Continuing our discussion of understanding digital exposure, lets move on to Step 2. Aperture.

If you ever hear someone talking about f-stops, shooting wide open, bokeh or depth of field, chances are they are referring to Aperture.

Aperture (AKA F-STOP) is the opening of your camera’s lens. This dictates THE AMOUNT of light (think How Much) allowed in to hit the camera’s sensor. Aperture also dictates Depth of Field.

Depth of field as defined by Wikipedia:

is the portion of a scene that appears acceptably sharp in the image

You will use the Aperture to dictate what areas of your image will be sharp and which areas will fall off out of focus. In the world of Digital SLR photography the visual difference is huge when you change your aperture from f/2.8 to f/8. In the Point n Shoot Digital photography world, the difference is not as extreme (in my experience).

Here is an example of different aperture sizes:
f-stops
Image from Wikipedia

Aperture is a little tricky at first, because the SMALLER the f-stop number, the MORE light is allowed in. The LARGER the f-stop number the LESS light is allowed in. The SMALLER the f-stop number = SMALLER depth of field (less areas in focus). The LARGER the f-stop number = LARGER depth of field (more areas in focus).

Here are a few examples of how I use Aperture:

  • Low Light situations such as when a Bride is getting prepared for her wedding, I do not like to use flash. To ensure a good exposure, I am using LARGE f-stops (f1.4 to f2.8) and a HIGHER ISO. I need to allow MORE light into the camera’s sensor.
    Large Aperture for Low LightISO: 1250 Aperture: 2.8
  • When creating headshots, I like to use (f2.8 to f3.5) because I can focus on the eyes to really make them stand out from the rest of the subject’s face. The effect is beautiful as the eyes are tack sharp and everything else falls off out of focus softly.
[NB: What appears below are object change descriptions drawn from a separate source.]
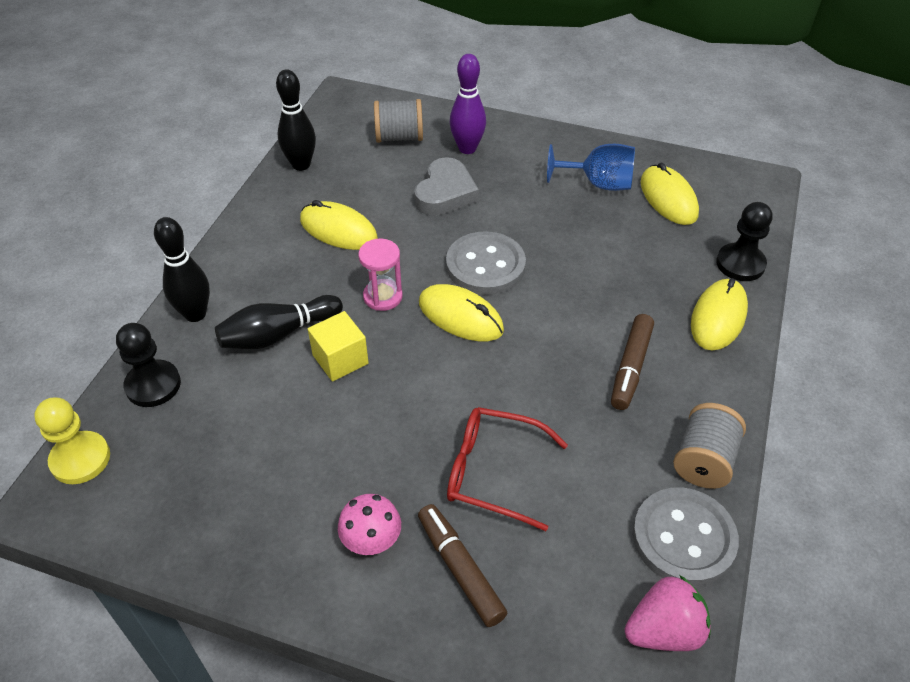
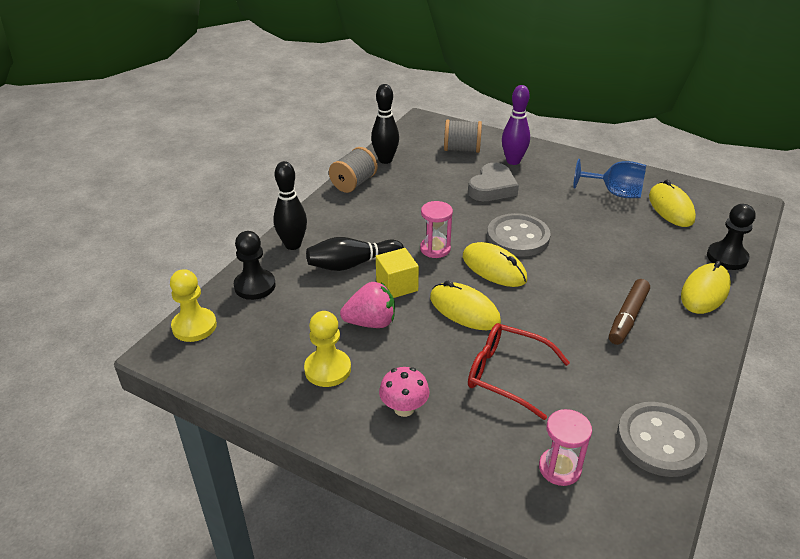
camera: 10 degrees right, 10 degrees down
(267, 498) = (327, 369): none -> yellow pawn
(338, 230) = (407, 203): yellow mouse -> yellow mouse (464, 310)
(460, 569) = (471, 437): brown marker -> none
(570, 596) = (559, 468): none -> pink hourglass
(664, 630) = (636, 504): pink strawberry -> pink strawberry (371, 322)
(703, 460) = (682, 389): grey spool -> grey spool (353, 183)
This also naturally softens the skin so less post production is necessary to artificially smooth the skin.
    Wide Aperture Available Light HeadshotISO 400 Aperture: 2.8
  • If I am creating a Scene Setting Shot, such as a reception hall that is being prepared by the venue’s staff, I like to Drag my Shutter (Explained in Step 3. Shutter Speed). I do this because I like to imply the hustle-bustle of the staff and it is not important to me that they are sharp. They are blurred from their movement and the slower shutter speed. My goal is just to document the environment. In order to do this, I have to use HIGHER f-stop numbers (ie, f/8 – f/11) which allow LESS light into the sensor. This enables me to use a slower shutter speed and lower ISO to acheive desired results. Each venue is different and a steady surface or tripod is necessary for these shots.
    Small Aperture Slow ShutterAperture f8 Shutter 1 second

So the relationship between ISO, Aperture and Shutter speed is THE FORMULA for you to achieve desired exposures. There is a difference between Correct Exposure and Creatively Correct for your given situation. We will talk about this later. For now, here is an exercise for you to try.

EXERCISE
1. Put your camera on APERTURE mode (Turn the dial to the BIG A or Av)
2. Set your camera’s ISO to the lowest setting allowed (probably 100 or 200)
3. Set your Aperture/f-stop to the lowest setting as well. **NOTE:: If you are using a Variable Aperture Lens, please keep in mind that you will need to stay at the lens’s widest focal length in order to use the Lowest f-stop setting. This is because when you zoom, the f-stop will automatically get smaller and there is nothing you can do about it. If you have a 18-70 f3.5-5.6 lens this means that to use f3.5 you need to use the 18mm focal length. If you zoom to 70mm the lowest f-stop you can use is 5.6.**
4. Place an object on a table, such as can of soup, a teddy bear, a book, etc… (Make sure the background is as neutral as possible, such as a wall. For instance do not shoot facing a sliding glass door that will heavily backlight your scene and throw off your exposure.)
5. Take a few shots of the object and view your exposure.
6. Adjust your aperture to f5.6 or f8.0 and increase your ISO to 400 or 800
7. Again take a few shots of the object and view your exposure.
8. Finally stop down your aperture to f11 or f16 and increase your ISO to 1600 or more
9. Repeat Step 7
10. Put the files on your computer and view the difference in the depth of field.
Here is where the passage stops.